DETAILED NARRATIVE FOR THE FIGURES

The Host Interface Adapter. FIGS. 3-14 describe the host interface adapter card (referred to as the "host" card.) The host card included in the preferred embodiment is suited for use in an IBM PC computer or compatible, but other functionally similar embodiments are possible for use with other host computers.
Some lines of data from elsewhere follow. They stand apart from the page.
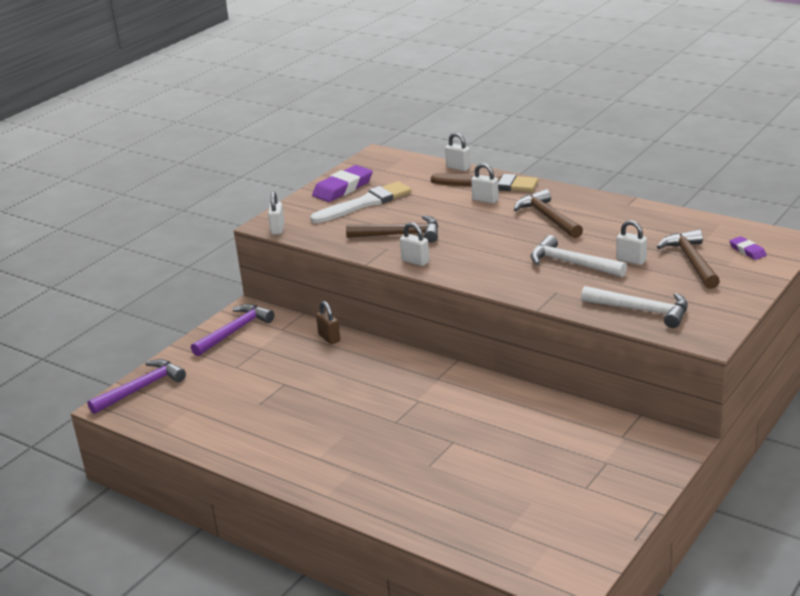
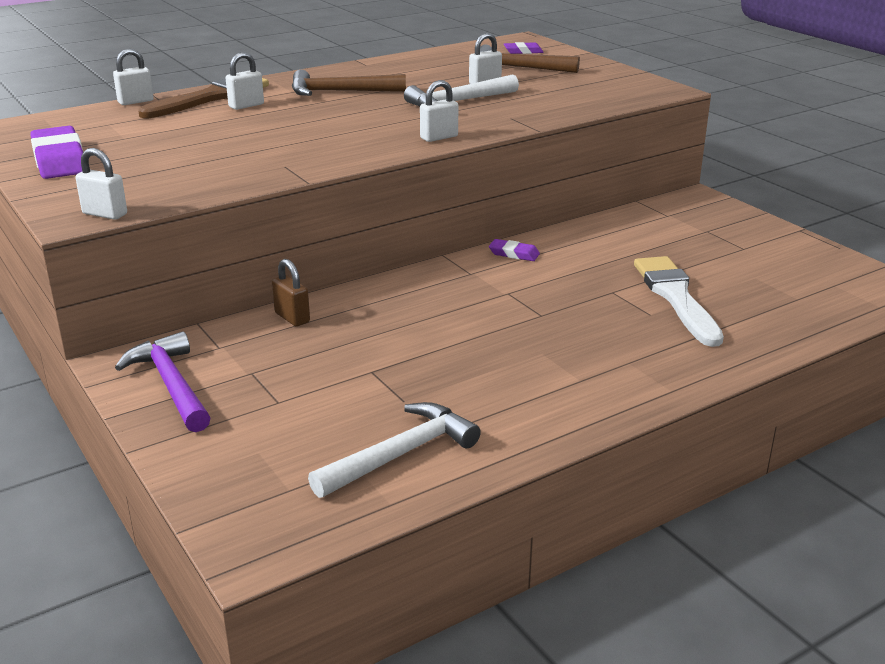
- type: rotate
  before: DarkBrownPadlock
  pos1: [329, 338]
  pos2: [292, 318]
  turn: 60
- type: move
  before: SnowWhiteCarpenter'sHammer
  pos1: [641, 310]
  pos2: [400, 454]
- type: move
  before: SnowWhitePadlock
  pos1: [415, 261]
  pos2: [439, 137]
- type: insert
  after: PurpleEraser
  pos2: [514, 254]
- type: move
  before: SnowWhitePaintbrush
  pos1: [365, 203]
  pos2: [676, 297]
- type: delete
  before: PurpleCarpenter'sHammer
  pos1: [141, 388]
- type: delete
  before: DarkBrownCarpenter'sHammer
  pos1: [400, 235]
FIG. 3 shows the host address bus decoding logic used to activate the board for operation during a host 103 IN or OUT port operation. Jumpers J1 through J14 are used to select the decoded address to any bank of eight ports in the port address space. FIG. 4 shows the decoders IC11 and IC12 which generate control signals based on the lowest bits of the port addresses. In common usage, the preferred embodiment uses eight output ports and three input ports as follows:

    ______________________________________
    PORT   FUNCTION
    ______________________________________
    OUTPUT
    300    DATA BUS (AUTOMATICALLY SEQUENCED
           FOR 4 BYTES)
    301    MIR (WRITE 4 TIMES JUST LIKE WRITE0)
    302    SINGLE STEP BOARD CLOCK
    303    START BOARD
    304    STOP BOARD
    305    SET DMA MODE
    306    RESET DATA BUS SEQUENCER & DMA MODE
    307    SERVICE REQUEST REG & INTERUPT
    INPUT
    300    DATA BUS (AUTOMATICALLY SEQUENCED
           FOR 4 BYTES)
    301    MIR (READ 4 TIMES JUST LIKE READ0)
    302    STATUS REGISTER (8 BITS)
    ______________________________________


FIG. 5 shows the generation of control signals and direct memory access (DMA) handshaking signals for the host interface. The host board is capable of accepting high-speed DMA transfers to or from host computer 103 memory directly to and from computer 100 memory. FIGS. 6-12 show the data paths for conversion between an 8-bit host 103 data bus and the 32-bit data bus 101, as well as the buffering for data and control signals on the ribbon cables connecting the host card to the interface card described next. FIGS. 13-14 show the connector arrangements for the host card to host computer bus connector and for the host card to interface card connectors.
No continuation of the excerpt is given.